An Emporium of Goodness
Mickey McGuire’s Cheese | Dundas, Ontario
This article also appears on Urbanicity.
If you look for the origins of the first cheese and how it was made, all you will find is speculation: it may have started 4000 or 5000 years ago, but who knows exactly the process? Many have assumed it was by accident in a way very similar to winemaking. Recently found carbon dating evidence shows that cheese was made in ancient Egypt somewhere between 2500 and 3000 BC.
The truth is that most of the cheeses we are familiar with and consume may date back to 500 years at most except for simple unripened cow and goat cheeses.

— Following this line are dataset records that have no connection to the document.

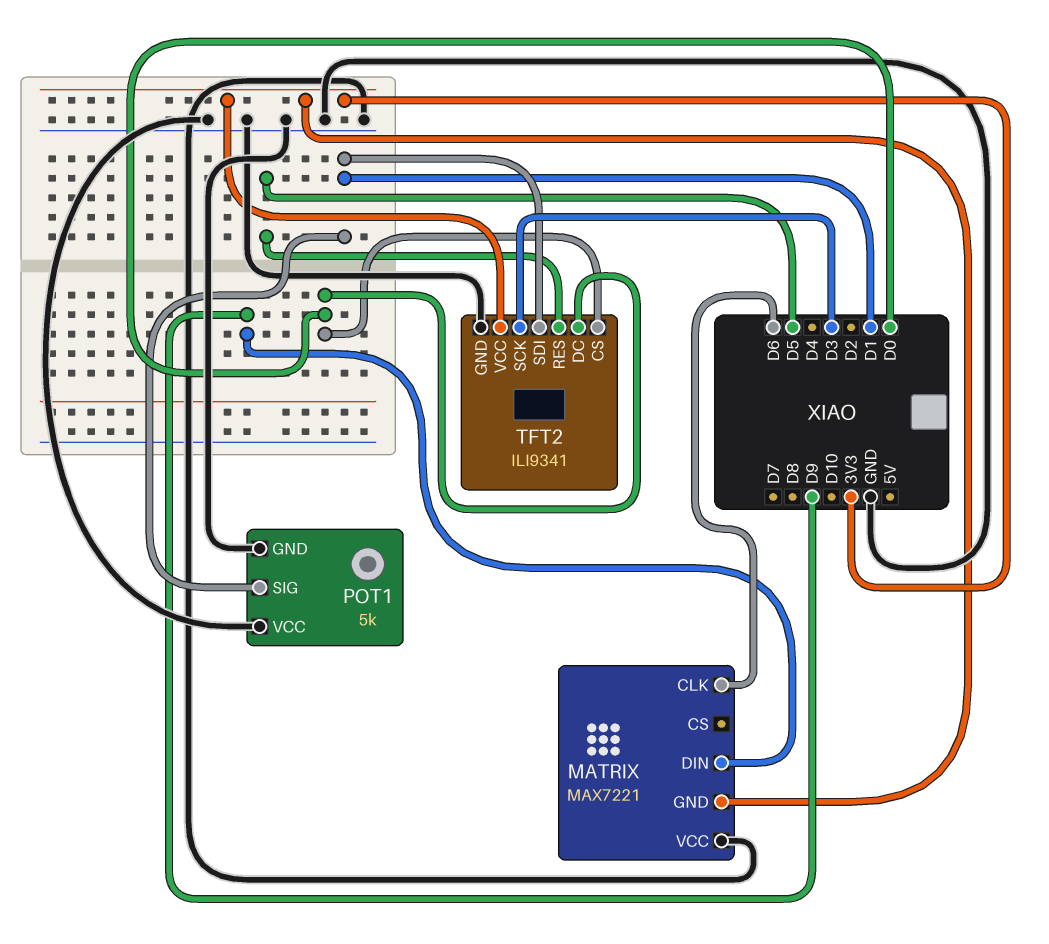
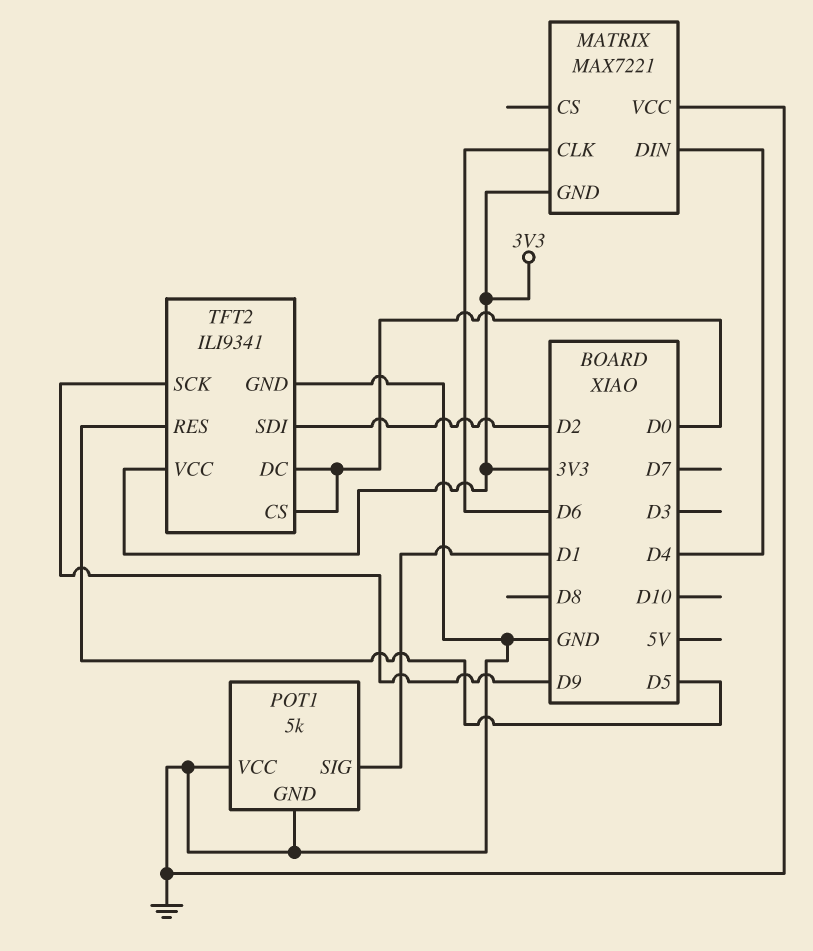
MATRIX pin DIN: D9 -> D4
TFT2 pin SCK: D3 -> D9
TFT2 pin SDI: D1 -> D2

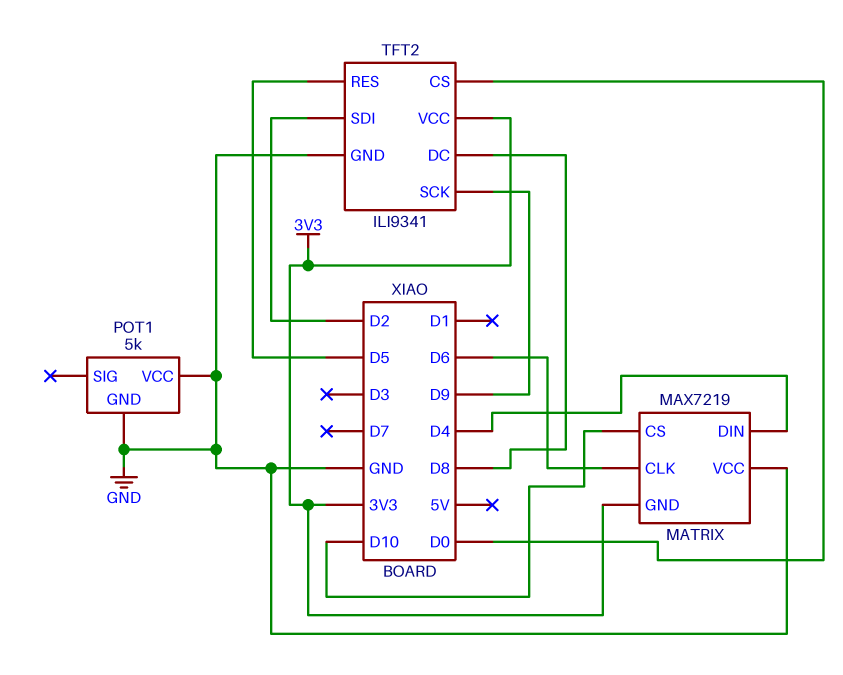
MATRIX: MAX7221 -> MAX7219
MATRIX pin CS: none -> D10
POT1 pin SIG: D1 -> none
TFT2 pin DC: D0 -> D8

It is interesting to note that Canadian cheesemaking benefited from two founding cultures. The French the tradition of soft ripened cheeses took hold in Quebec – think Brie, Camembert – and from the English part of the United Empire Loyalists pushed out by the revolution south of the border brought the art of making Cheddar.
Fast forward to our times and our area, next to all the mass produced cheeses, Mickey McGuire’s Cheese shop in Dundas has become an institution for unique regionally defined products often made by smaller producers according to old traditions. I didn’t mean Institution in a fossilized sort of way but rather as an honorific recognition for a family that has worked hard, smartly and never gave up their beliefs and dreams to share their love of food and most of all cheese. They have one thing going for them and that is a tradition in growing food for themselves and others going back to at least to the times of the namesake of the shop: Mickey McGuire.
These days Paddy and his wife operate the store, the Dad helps and advises when needed.
Lead by Mickey, the family operated a farm from 1953 until 1979. Their main activity was naturally raising Chickens for processing by food companies.
Along the way, they had a spot at the St. Jacobs and Waterloo markets (midday in Waterloo on Wednesday and Thursdays and Saturdays in St Jacobs) where Mike and Paddy would sell their cheeses to appreciative customers. Those days the choices were limited to the prevailing tastes of the time: Cheddars, Goudas and Linderberger. Then other cheese vendors prompted them to be more adventurous and try the “weird Cheeses”, those that “stink” and those that have much texture. Paddy remembers that Brie De Meaux was really the first “exotic cheese” that captured his interest and subsequently that of the customer. It is a soft ripened raw cow’s milk cheese. It has been an “AOC” since 1980. AOC (Appellation d’Origine Controllee in French) is an Appellation in the same vein as Wine. It tells you where the product was made and if the ingredients were from that same area. It is an indication of quality but most of all authenticity. There is even a little celebration in Meaux where a fraternity named after the cheese organizes the festivities and he promotion of the product in France.
At the shop a vast array of “weird cheeses” are now for sale; they come from all over Europe, England, Ireland, Germany, France, Italy, Spain, Switzerland as well as Ontario, Quebec and British Columbia.
From the Lombard Taleggio (one of the few that was known in Ancient Rome) or Napolitan Mozzarella Di Bufala to the Swiss Gruyere and from French Camembert to Roquefort, chances are what you need they have, whether made of sheep, goat or cow’s milk.
The key to the McGuire’s approach is an intense interest, a profound passion for the food chain. The shop allows for a sustained daily interaction with customers and when you give them a slice of cheese to taste, wait for the spark when you witness that genuine pleasant smile acquiescing with the great taste and flavours they are experiencing at that very moment.
They reach other people through the restaurants they supply regularly. The list read like the who’s who of great eateries that have made it their business models to go for authenticity and quality; we are talking Quatrefoil, Cambridge Mill, Spencer’s, Mezcal and Toast Wine Bar, among others.
Let’s have a look at a couple of the cheeses they carry – Manchego and Roquefort. Two different traditions yet the same starting ingredient: sheep’s milk. Roquefore is made with raw sheep’s milk and feature mould on its surface and is quite salty. Manchego is a Spanish sheep’s milk produced in La Mancha, a very dry area. It can be aged from 3 to 12 months delivering a more pungent strong taste the longer it ages.
Make it a point to visit the shop to sample, enjoy, ask questions, learn, and buy some to take home and share. This what food culture is about.